Things Left To Do With My Github

  • I will need to start a new project or update existing projects to make sure my commit history does not abruptly stop because employers look at your Github history

Continuing My Blog

I also wanted to stay involved with the dev community after graduation by helping other pre-devs learn from my processes and struggles with the job searching process.

Things Left To Do With My Blog

  • Keep Blogging (1 Blog Per Week)

Building My LinkedIn

LinkedIn is a good resource for finding jobs, but you need to spend some time polishing it and adding content. This is what my LinkedIn looks like. If you want to connect on LinkedIn because you saw this blog, please send me a message on LinkedIn, I'd love to know! Here were the main steps I followed to get it there:

  • Take a decent picture with good lighting (I used a DSLR)
  • Meaningful bio with relevant links to your other outlets
  • Work Experience
  • Education
  • Volunteer Experience
  • Skills/Endorsements (Remember to take skill quizzes)
  • Recommendations (Shoutouts to the people who really helped you!)
  • Endorse the skills of people you worked with!
  • Set up your job interest tags
  • Accomplishments (Projects, Awards etc.)

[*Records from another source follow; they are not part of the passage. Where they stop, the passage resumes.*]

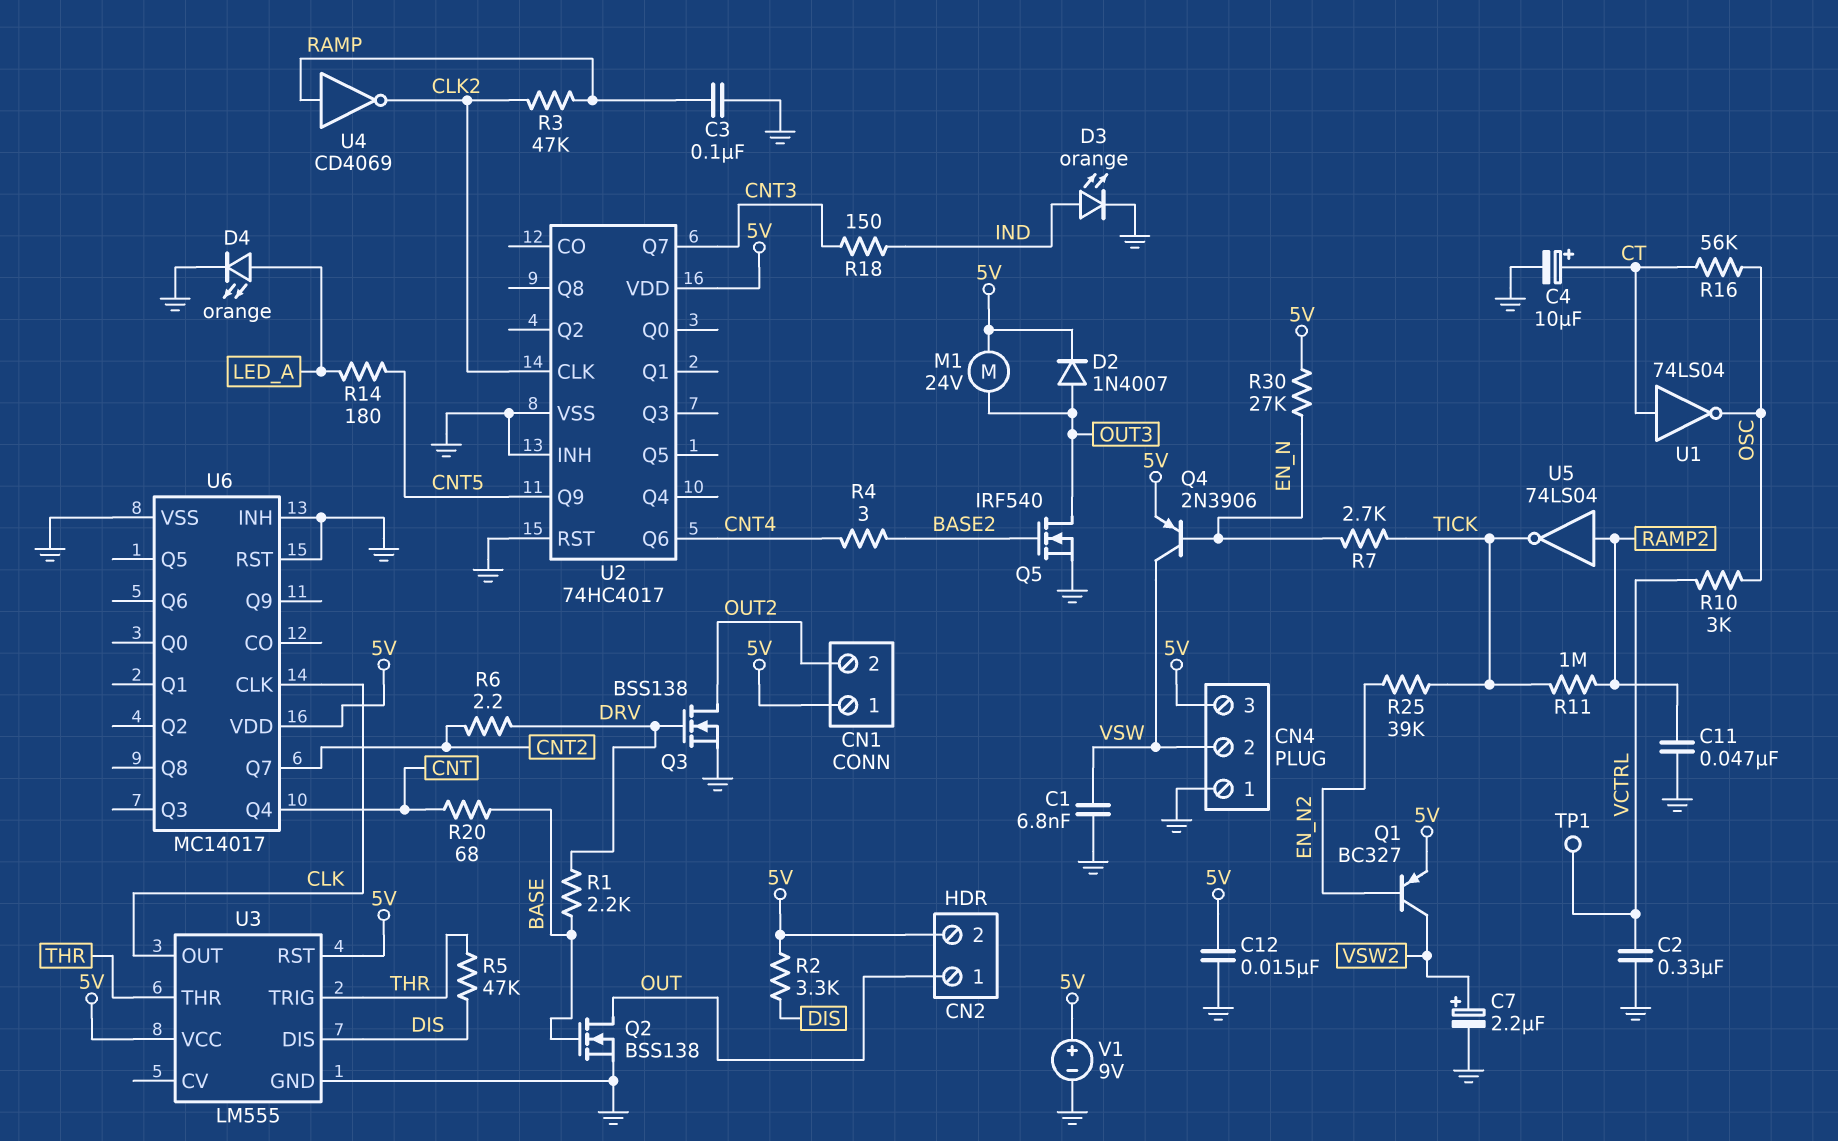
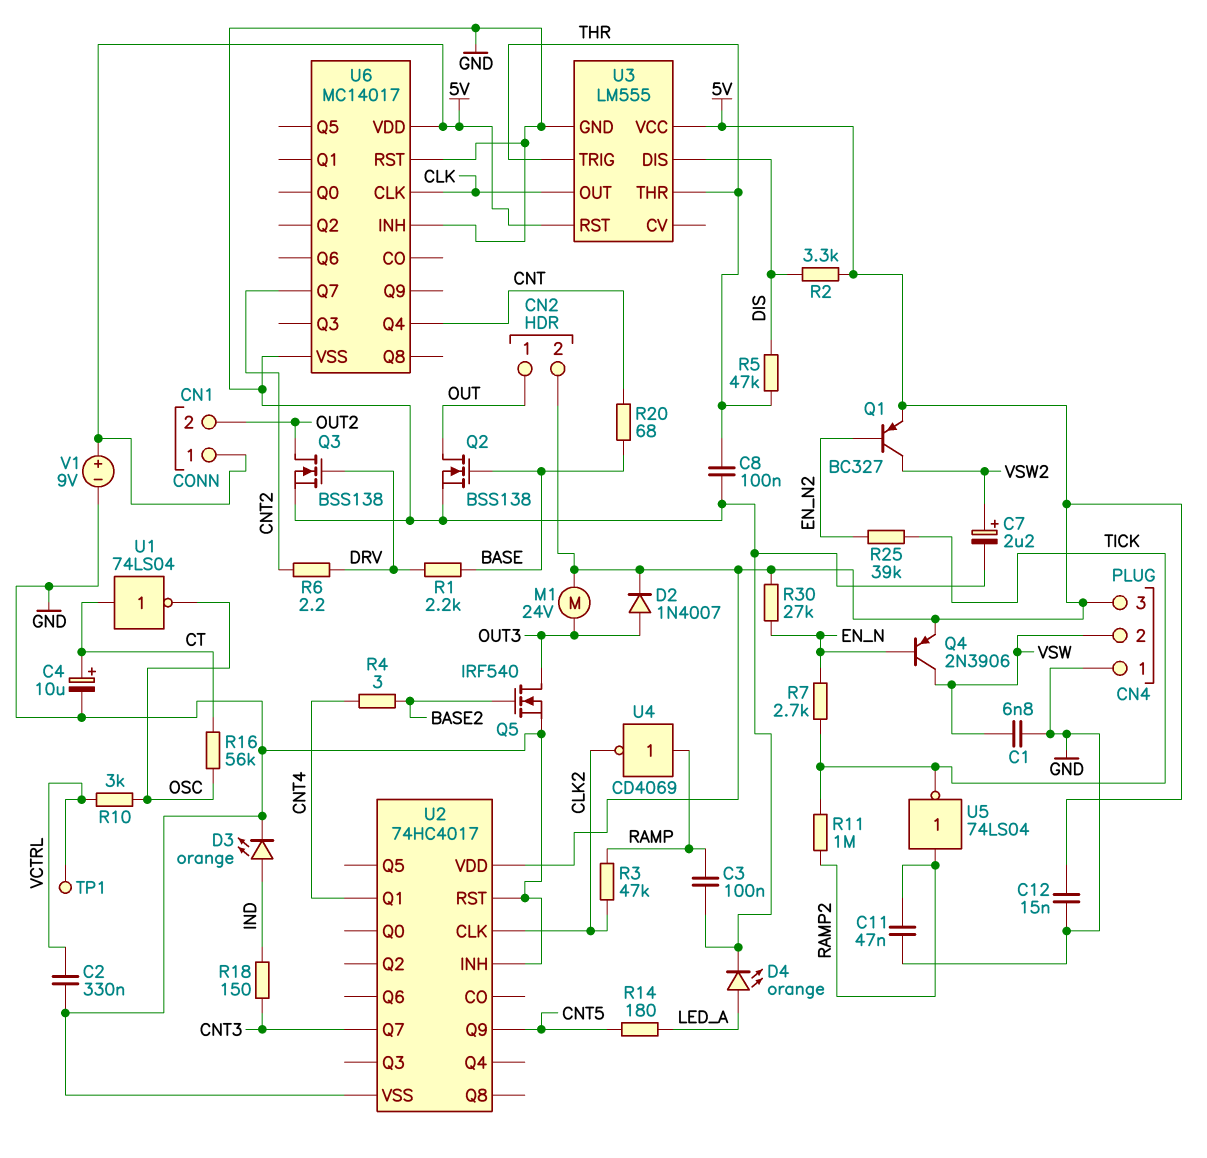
C8: none -> 100nF (GND, THR)
U2 pin Q1: none -> CNT4
U2 pin Q6: CNT4 -> none

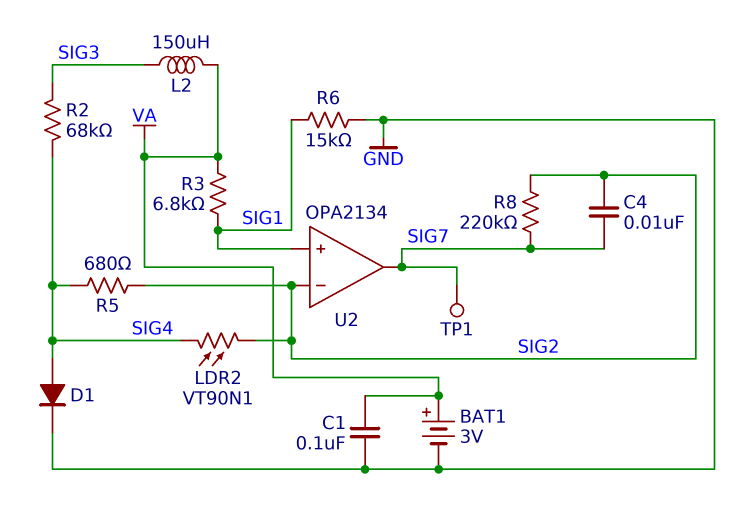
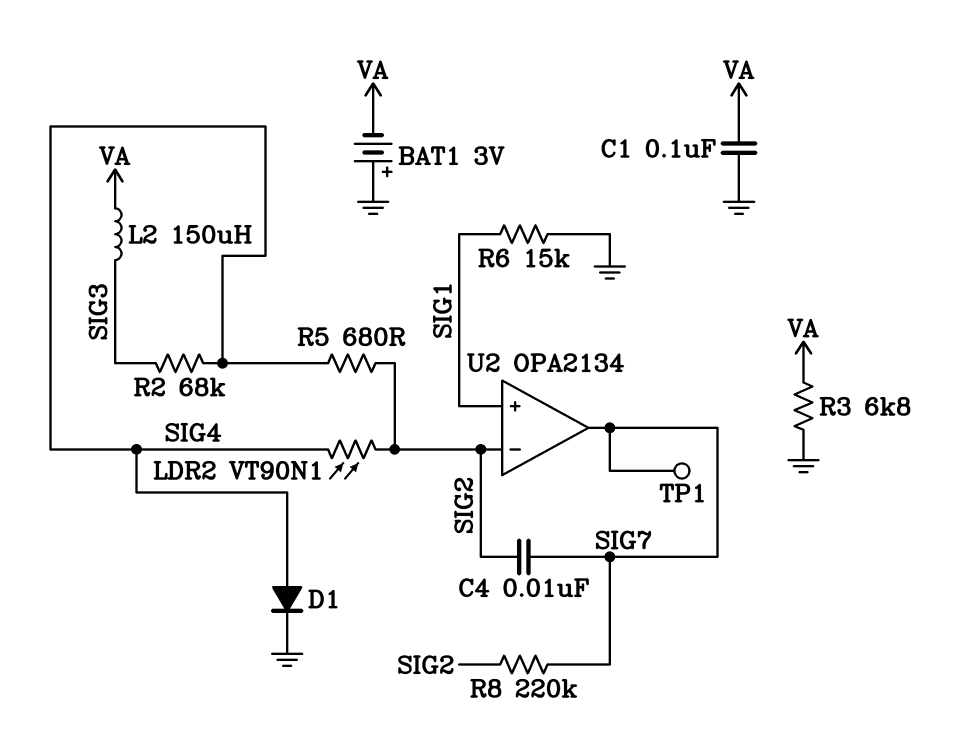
BAT1: 3V (plus VA, minus GND) -> 3V (plus GND, minus VA)
R3: 6.8k (SIG1, VA) -> 6.8k (GND, VA)

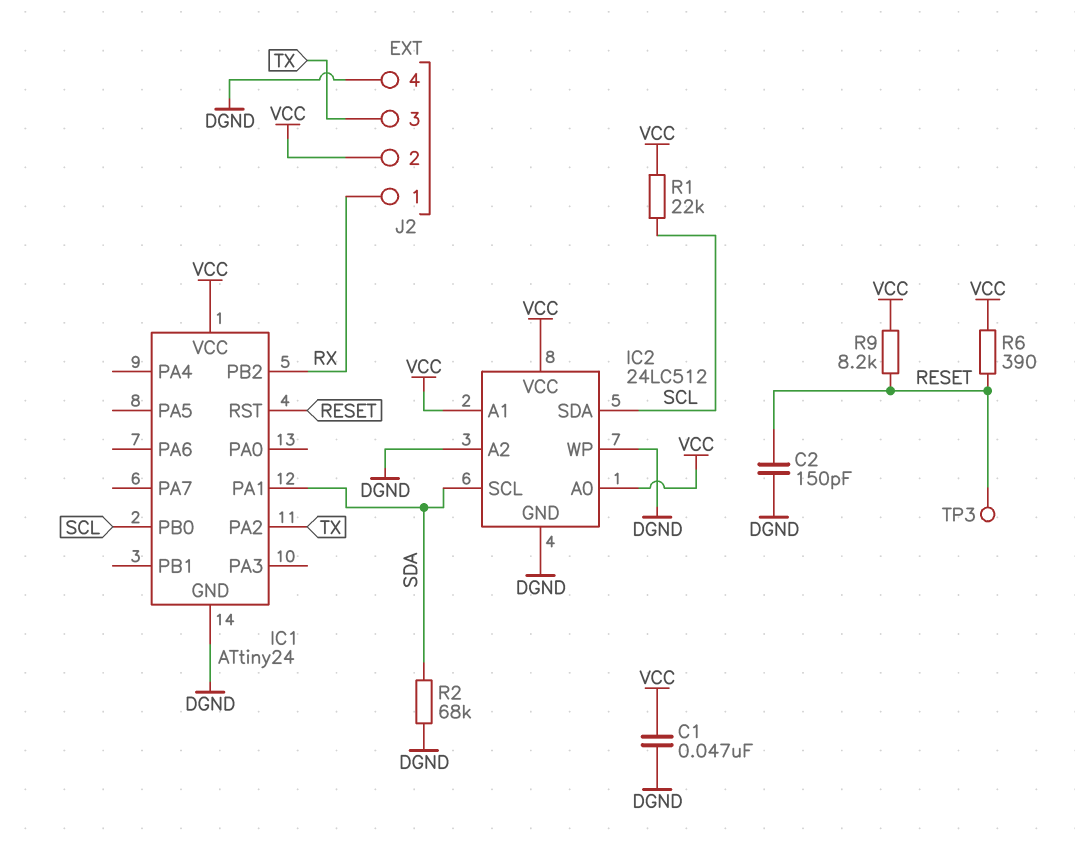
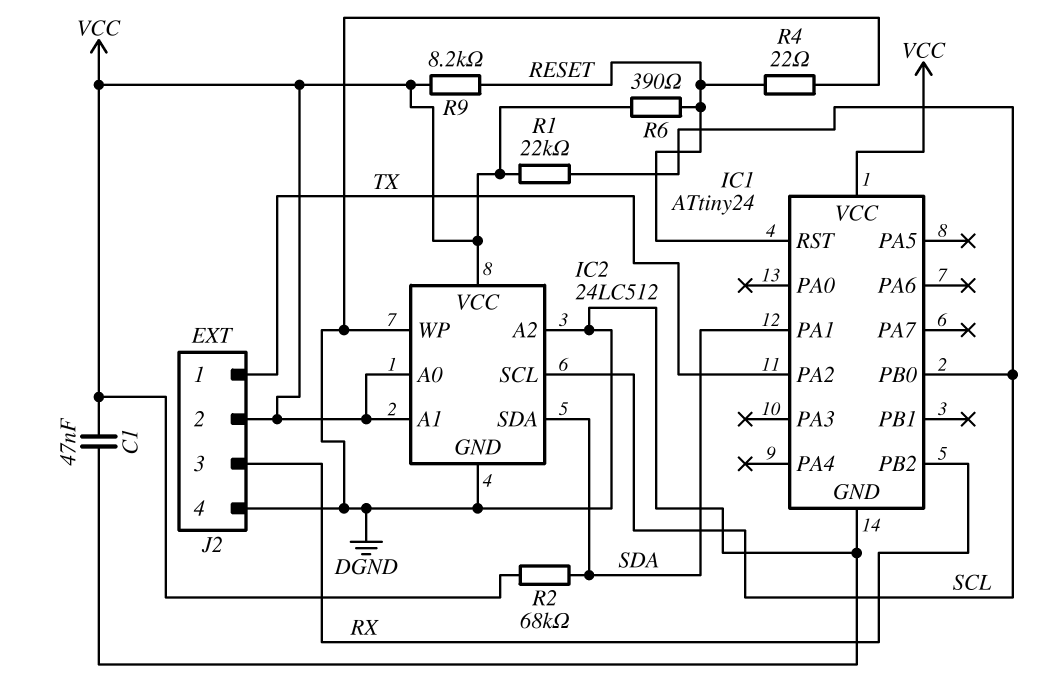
C2: 150pF (DGND, RESET) -> none
IC2 pin SCL: SDA -> SCL
IC2 pin SDA: SCL -> SDA
J2 pin 1: RX -> TX
J2 pin 3: TX -> RX
R2: 68k (DGND, SDA) -> 68k (SDA, VCC)
R4: none -> 22 (DGND, RESET)
TP3: test point (RESET) -> none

Things Left To Do With My LinkedIn

  • Finish sending out recommendations to people
  • Look for companies that are doing work that resonates with me

Portfolio Website

This is a website that you can point someone to that is will route potential employers or interested parties to information about you. A lot of people think that as a web developer, you NEED to make your own website, however, I was recommended that as a junior developer, to consider using a templating tool to start me off. I will be using a Gatsby template to build a starter React static website that will serve as my portfolio.

There are other tools available like: Squarespace, Wordpress, Wix, Weebly etc. I like Gatsby because the documentation on it was really user friendly and I will be customizing it later down the road.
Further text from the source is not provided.